As for instructors, check out Dennis Weeks, Diablo Divers. Looks like his website is having issues right now, but his e-mail is info@diablodivers.com

Cheers DA,

I think you're right a the notion of doing cave on a rb this summer isn't realistic. But I'll make as much progress as life will allow.

Thanks for the heads up on instructors - I'll confer with my buddy and my wife and then look at popping him a mail.

Cheers,
J
 
And if one is going to end up on a rebreather then there is the valid argument that skipping the doubles 'interval' makes sense. Doubles seem like a stepping stone from my point of view, albeit a pretty novice one.

your backup to the CCR failing is to go OC. skipping OC technical diving to go directly to CCR has never seemed particularly wise to me.
 
You can cave dive wet in MX -- a lot of people do.

There are a number of good cave instructors that I know (and probably quite a few more that I don't). I would also recommend Dennis, who taught my Full Cave class. He's thorough and safety-minded, but he's also a heck of a nice guy and a fun person to spend four or five days with.

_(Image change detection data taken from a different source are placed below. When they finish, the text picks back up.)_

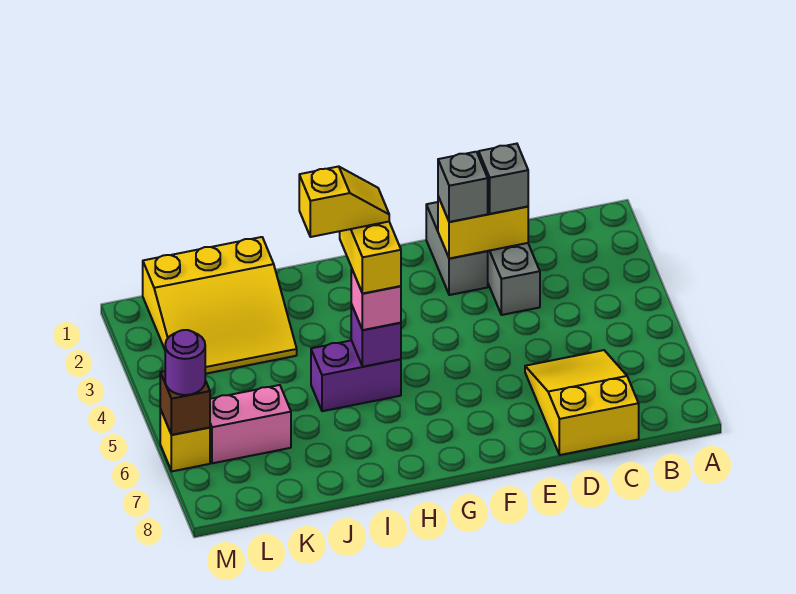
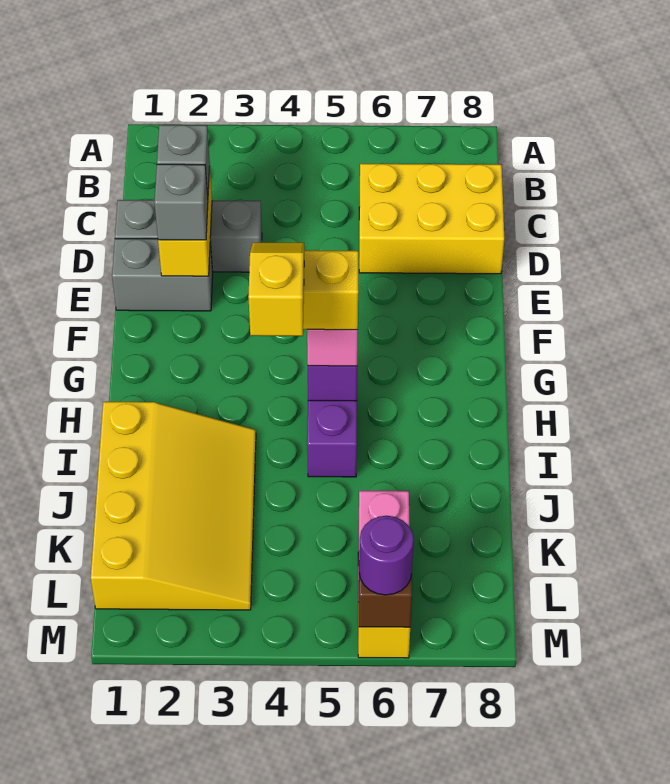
yellow slope C6:D8 level 1 top 8 -> yellow brick C6:D8 level 1
yellow slope J1:L3 level 1 top 1 -> yellow slope I1:L3 level 1 top 1

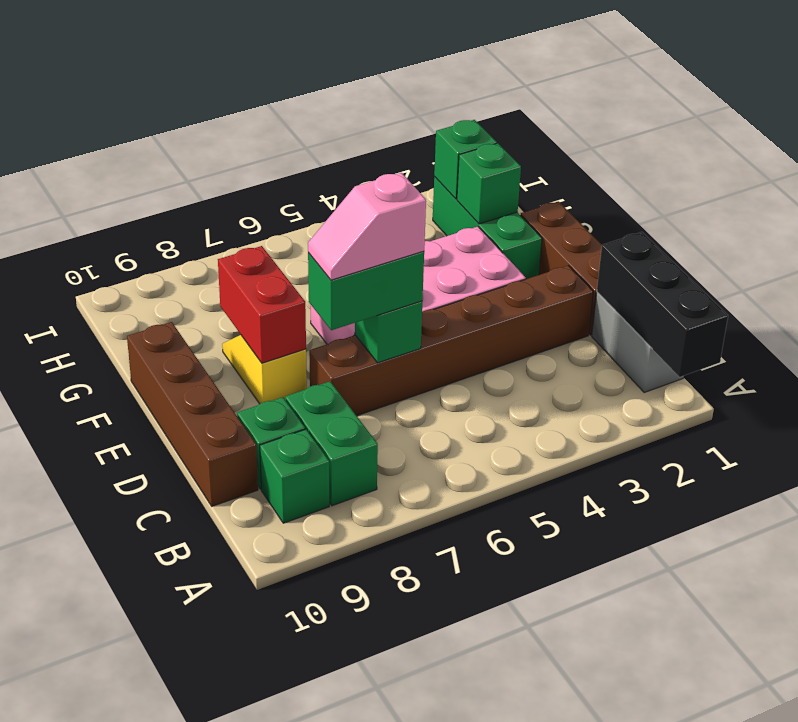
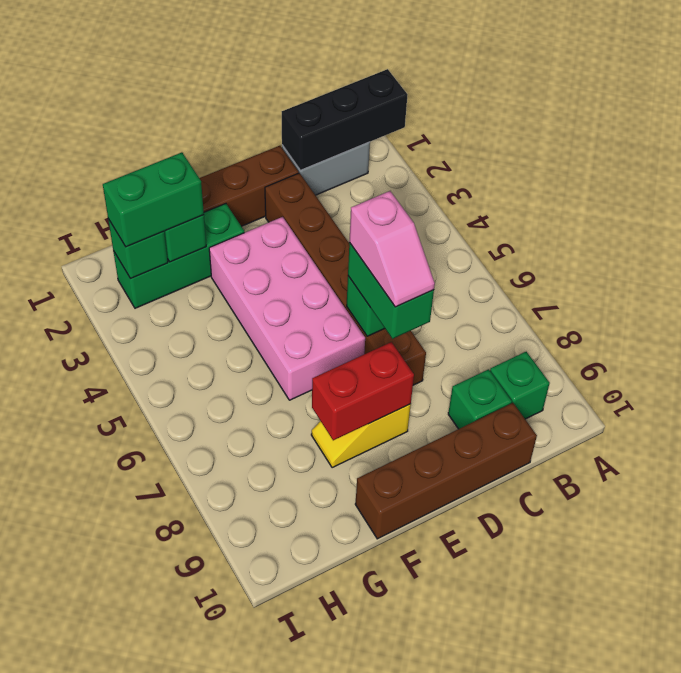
green brick B8:C8 level 1 -> green brick G2:H2 level 3

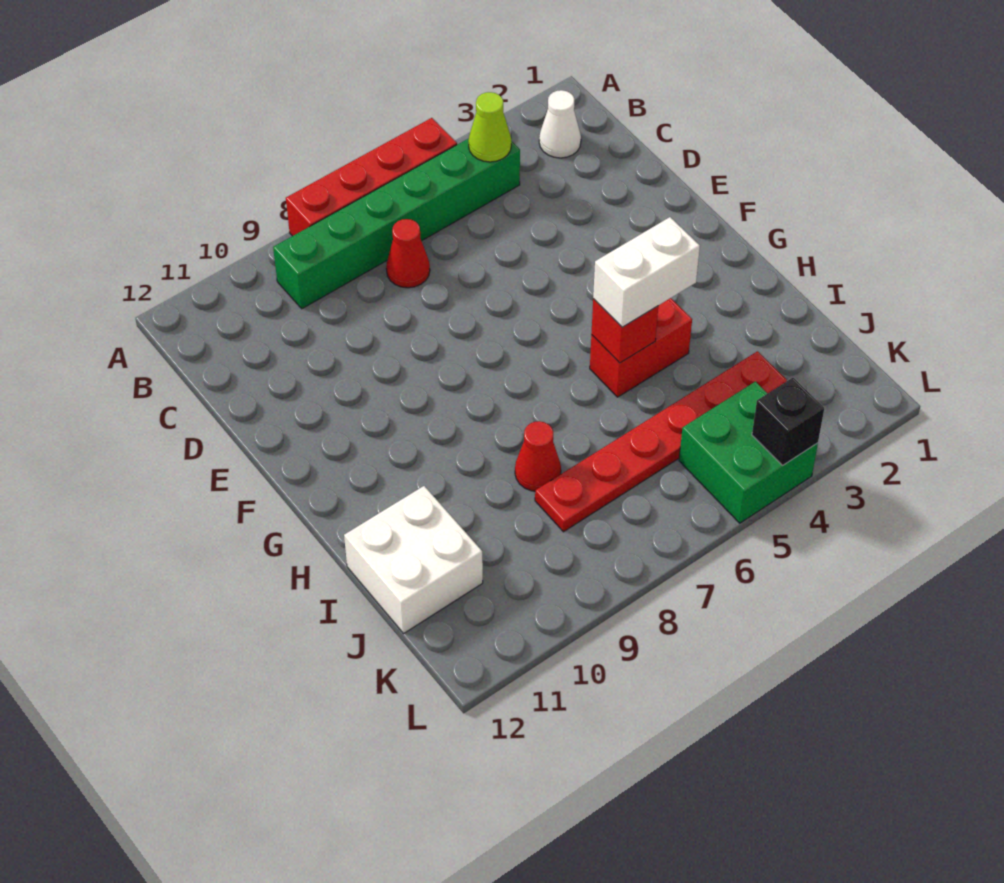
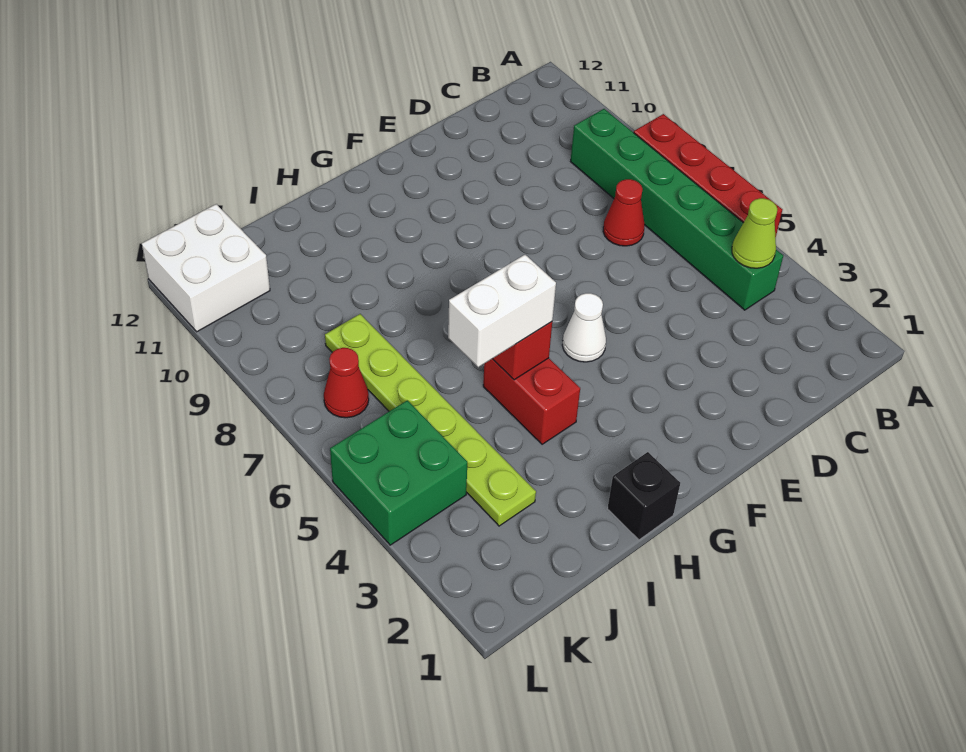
white cone B2 level 1 -> white cone F5 level 1
white brick H4:H5 level 3 -> white brick H5:I5 level 3
red cone I8 level 1 -> red cone K7 level 1
white brick I11:J12 level 1 -> white brick K11:L12 level 1
red plate J3:J8 level 1 -> lime plate J3:J8 level 1
black brick L4 level 2 -> black brick H1 level 1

Another good instructor is Steve Bogaerts, who trained some of my friends. I think he may be a bit more stern than Dennis, just from socializing with him, but I haven't dived with him, so I could be wrong.

I have well-trained and knowledgeable friends who dive with Bil Phillips, so I would assume he also has a good attitude toward safety and teaches a good class.

There are many more choices than that, but those are the people I know and know of.

Thanks TSandM - very much appreciated indeed. I'll see if I can dig up their details and ping them.

Cheers,
J

[edit: btw, completely unrelated, but just saw a promo for the X1 - is the Lynne in the ad for the liquivision X1 you per chance??)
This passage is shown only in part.